Ferguson’s patience was rewarded last February when he followed a group of owls long enough to get into position to capture some memorable images on a snowy day near the Davis Slough. One of the pictures he took appears on the cover of the Whidbey Camano Land Trust’s 2018 Calendar.
Ferguson, a retired police lieutenant, was one of more than 50 photographers who participated in this year’s photo contest. More than 200 photos were submitted for the contest, which is in its fourth year.
Twenty-five images were selected for the calendar, which are being sold at participating retail outlets on Whidbey and Camano islands and in Stanwood. The only requirement was for the image to be taken outdoors on one of the islands.
Noticing snow falling one morning in early February, Ferguson grabbed his camera gear and knee-high boots and headed out to look for wintertime wildlife shots. He knew that short-eared owls visit the Davis Slough area between Stanwood and Camano during the winter months.

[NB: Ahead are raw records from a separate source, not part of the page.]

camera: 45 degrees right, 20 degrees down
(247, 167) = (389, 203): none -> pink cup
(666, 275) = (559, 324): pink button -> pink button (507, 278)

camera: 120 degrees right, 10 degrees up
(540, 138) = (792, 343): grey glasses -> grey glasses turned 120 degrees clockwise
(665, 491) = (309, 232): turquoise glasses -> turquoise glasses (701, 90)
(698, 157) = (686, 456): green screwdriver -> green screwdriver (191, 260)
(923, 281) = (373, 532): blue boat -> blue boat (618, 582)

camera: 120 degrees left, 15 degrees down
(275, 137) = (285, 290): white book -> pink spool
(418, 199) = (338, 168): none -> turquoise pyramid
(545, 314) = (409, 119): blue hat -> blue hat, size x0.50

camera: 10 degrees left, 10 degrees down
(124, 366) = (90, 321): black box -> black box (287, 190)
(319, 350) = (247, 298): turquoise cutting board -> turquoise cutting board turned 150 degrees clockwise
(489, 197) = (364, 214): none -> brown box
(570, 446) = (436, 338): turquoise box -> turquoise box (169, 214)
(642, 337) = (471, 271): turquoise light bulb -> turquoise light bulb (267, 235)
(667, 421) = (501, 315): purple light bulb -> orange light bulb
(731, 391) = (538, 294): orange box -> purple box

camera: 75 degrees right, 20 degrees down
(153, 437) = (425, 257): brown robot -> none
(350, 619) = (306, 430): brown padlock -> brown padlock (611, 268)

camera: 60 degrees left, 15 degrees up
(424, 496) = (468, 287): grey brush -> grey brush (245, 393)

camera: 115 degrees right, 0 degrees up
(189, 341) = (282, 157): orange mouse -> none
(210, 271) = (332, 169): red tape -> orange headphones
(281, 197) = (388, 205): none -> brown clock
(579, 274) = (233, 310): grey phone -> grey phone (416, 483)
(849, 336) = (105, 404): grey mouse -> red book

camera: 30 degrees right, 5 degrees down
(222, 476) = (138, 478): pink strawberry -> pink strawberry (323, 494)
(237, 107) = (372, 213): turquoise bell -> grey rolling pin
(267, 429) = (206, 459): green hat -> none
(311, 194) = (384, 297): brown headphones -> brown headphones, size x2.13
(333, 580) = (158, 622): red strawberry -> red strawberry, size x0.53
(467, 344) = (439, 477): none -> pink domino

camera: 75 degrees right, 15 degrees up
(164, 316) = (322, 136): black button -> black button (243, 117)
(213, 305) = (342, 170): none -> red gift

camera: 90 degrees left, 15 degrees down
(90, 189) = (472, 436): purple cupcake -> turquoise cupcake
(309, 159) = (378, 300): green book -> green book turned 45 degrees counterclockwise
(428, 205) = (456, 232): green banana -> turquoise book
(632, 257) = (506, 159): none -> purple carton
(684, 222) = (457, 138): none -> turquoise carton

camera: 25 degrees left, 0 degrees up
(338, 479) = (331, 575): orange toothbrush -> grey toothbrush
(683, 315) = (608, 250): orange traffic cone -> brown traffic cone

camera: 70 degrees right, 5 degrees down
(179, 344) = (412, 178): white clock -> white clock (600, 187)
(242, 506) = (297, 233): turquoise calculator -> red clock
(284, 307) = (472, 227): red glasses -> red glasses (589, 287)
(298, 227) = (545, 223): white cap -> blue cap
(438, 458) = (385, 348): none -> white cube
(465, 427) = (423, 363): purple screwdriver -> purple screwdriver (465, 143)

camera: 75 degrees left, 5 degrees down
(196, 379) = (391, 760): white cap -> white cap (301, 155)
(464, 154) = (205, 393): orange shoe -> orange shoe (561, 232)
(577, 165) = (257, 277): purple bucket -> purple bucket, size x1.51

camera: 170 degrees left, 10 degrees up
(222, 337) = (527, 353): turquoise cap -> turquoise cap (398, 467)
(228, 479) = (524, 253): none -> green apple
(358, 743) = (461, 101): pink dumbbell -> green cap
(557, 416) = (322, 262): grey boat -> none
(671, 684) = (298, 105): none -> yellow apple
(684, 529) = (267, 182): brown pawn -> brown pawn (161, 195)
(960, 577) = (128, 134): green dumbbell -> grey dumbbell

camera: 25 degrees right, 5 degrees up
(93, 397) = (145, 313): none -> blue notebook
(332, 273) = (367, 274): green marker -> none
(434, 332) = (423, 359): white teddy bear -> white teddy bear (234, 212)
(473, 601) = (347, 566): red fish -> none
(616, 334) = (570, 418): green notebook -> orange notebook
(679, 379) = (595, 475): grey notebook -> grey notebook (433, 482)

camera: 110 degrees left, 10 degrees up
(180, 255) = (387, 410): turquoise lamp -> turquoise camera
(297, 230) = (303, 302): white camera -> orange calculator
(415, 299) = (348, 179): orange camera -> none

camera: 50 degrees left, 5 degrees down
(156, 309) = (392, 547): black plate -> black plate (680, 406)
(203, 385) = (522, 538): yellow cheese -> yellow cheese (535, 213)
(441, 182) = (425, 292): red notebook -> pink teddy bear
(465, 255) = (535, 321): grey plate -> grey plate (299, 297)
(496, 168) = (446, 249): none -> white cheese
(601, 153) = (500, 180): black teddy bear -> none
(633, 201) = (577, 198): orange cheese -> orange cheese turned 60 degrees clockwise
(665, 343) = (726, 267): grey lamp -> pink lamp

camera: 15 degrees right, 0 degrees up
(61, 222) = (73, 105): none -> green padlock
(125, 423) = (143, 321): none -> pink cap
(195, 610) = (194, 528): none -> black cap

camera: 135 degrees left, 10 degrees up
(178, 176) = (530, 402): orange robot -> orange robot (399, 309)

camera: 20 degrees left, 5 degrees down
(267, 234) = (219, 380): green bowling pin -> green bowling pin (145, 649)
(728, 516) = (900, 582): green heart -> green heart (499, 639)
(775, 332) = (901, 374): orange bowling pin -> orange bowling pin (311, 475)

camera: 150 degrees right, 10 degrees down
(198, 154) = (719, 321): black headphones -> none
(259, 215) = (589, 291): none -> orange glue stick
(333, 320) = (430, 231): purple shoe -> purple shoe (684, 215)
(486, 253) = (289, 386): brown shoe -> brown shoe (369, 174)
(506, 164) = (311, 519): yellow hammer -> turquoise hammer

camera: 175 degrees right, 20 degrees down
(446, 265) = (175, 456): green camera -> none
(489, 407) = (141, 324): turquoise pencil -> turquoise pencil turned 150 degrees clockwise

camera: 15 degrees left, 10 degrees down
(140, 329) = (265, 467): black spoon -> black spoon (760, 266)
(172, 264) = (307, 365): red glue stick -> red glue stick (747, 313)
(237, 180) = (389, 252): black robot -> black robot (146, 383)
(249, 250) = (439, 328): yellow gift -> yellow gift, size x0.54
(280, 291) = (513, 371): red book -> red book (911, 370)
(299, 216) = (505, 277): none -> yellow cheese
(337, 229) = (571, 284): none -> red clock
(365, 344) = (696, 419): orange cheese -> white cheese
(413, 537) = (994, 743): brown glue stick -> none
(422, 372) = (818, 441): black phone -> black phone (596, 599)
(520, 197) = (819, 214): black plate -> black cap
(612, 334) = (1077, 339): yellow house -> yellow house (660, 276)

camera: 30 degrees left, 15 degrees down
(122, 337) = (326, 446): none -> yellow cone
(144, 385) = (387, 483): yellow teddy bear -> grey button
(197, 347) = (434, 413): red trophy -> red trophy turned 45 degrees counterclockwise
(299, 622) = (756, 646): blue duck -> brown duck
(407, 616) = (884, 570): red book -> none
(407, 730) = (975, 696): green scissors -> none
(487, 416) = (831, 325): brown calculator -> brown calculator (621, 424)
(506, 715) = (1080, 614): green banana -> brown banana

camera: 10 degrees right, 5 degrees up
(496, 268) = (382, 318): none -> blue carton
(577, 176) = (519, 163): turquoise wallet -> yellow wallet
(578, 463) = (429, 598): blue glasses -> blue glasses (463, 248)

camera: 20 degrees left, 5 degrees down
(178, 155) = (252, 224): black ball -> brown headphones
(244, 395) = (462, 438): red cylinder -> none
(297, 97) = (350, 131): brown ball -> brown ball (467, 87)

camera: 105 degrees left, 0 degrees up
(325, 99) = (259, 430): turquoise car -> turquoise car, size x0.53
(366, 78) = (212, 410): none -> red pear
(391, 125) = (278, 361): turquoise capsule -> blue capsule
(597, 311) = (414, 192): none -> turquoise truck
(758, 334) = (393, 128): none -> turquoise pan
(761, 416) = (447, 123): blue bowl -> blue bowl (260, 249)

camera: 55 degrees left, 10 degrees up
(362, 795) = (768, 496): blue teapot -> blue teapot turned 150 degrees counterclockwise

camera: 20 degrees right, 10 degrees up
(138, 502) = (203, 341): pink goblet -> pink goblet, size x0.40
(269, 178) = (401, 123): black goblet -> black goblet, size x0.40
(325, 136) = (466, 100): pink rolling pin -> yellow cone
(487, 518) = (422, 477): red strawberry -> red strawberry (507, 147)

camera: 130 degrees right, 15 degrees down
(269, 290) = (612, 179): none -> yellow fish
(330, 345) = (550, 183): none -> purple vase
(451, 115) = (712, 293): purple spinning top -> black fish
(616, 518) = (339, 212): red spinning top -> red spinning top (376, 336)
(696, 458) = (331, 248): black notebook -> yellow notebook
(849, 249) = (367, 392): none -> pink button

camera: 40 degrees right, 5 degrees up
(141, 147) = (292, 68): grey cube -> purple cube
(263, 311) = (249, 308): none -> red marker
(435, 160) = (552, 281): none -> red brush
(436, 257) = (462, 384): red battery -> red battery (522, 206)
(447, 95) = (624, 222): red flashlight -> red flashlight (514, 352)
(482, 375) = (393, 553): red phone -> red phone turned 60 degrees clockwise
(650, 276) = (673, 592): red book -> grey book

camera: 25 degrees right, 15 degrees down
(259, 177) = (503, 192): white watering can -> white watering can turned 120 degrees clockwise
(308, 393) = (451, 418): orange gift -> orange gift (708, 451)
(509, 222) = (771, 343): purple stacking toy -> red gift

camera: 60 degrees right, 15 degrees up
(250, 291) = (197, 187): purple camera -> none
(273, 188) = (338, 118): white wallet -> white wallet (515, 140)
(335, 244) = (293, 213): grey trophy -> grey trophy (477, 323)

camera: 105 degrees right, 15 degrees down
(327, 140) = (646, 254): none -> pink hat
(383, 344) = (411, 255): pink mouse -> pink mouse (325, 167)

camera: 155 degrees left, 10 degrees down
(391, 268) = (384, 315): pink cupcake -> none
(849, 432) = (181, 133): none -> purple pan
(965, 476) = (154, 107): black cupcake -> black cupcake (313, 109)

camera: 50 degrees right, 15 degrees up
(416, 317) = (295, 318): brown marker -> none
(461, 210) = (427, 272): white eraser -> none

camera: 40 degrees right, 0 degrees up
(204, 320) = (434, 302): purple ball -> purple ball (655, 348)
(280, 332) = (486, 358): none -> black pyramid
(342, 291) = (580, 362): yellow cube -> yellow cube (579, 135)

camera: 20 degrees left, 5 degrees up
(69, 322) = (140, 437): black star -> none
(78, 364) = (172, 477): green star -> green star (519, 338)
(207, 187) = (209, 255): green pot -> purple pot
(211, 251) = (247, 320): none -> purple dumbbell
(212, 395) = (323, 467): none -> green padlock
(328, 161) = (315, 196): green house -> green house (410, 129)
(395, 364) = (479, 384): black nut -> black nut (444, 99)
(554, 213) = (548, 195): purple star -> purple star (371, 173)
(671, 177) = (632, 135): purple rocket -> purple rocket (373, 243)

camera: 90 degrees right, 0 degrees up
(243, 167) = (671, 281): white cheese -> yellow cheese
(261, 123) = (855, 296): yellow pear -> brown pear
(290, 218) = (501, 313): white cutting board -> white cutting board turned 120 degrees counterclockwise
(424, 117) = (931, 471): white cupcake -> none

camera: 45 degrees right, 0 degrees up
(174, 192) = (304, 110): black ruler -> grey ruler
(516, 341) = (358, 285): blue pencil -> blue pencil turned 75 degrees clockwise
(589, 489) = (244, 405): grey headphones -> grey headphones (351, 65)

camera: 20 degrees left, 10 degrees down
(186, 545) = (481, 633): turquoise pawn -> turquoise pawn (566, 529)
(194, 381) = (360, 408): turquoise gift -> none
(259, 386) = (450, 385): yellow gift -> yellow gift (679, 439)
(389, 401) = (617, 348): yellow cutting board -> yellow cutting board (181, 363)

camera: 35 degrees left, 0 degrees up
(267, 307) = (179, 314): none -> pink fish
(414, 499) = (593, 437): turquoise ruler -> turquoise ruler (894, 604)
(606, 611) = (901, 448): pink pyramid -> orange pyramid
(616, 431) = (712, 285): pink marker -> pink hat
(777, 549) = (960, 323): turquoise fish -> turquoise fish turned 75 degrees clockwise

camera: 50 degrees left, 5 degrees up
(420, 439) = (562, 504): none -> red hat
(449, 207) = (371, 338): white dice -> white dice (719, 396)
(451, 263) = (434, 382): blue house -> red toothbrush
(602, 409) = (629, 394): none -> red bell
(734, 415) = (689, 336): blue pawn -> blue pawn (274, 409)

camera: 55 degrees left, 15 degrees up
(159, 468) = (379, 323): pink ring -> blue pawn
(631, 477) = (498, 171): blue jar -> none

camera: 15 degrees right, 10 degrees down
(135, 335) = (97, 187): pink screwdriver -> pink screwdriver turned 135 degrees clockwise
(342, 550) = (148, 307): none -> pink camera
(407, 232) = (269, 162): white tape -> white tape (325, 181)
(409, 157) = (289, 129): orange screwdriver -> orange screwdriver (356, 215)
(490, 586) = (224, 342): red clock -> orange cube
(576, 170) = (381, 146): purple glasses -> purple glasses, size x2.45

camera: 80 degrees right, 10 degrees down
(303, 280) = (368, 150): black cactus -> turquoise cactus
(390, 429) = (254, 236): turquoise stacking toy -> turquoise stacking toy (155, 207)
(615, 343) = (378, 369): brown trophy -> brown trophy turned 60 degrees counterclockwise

“I especially went out looking to take pictures in the snow,” Ferguson said. “It doesn’t happen that often.”
He started around 8 a.m. and kept shooting until early evening, focusing most of his efforts on about four-to-six owls. Lugging around two cameras with long lenses and a tripod, he didn’t capture his favorite image until close to 2 p.m.
And that was only after showing great patience. He had to reposition himself frequently to photograph the active owls, which were constantly landing and taking off while on the hunt for voles.
Ferguson said he sometimes wonders if the owls are playing with him.
“I’ve been out in the field and then seen them over by my truck,” he said.
Ferguson abandoned the tripod to capture the cover image, using his Nikon D500 camera with a 300mm lens. He enjoys shooting wildlife and landscapes and has done plenty of both since retiring from his law enforcement career in Southern California and moving to Camano Island two and a half years ago. He and his wife also will often take their RV on the road to scenic locations where he can shoot.
For many years, they used to vacation in Washington state with stops for photography in mind.
“Now we live where we vacationed,” he said.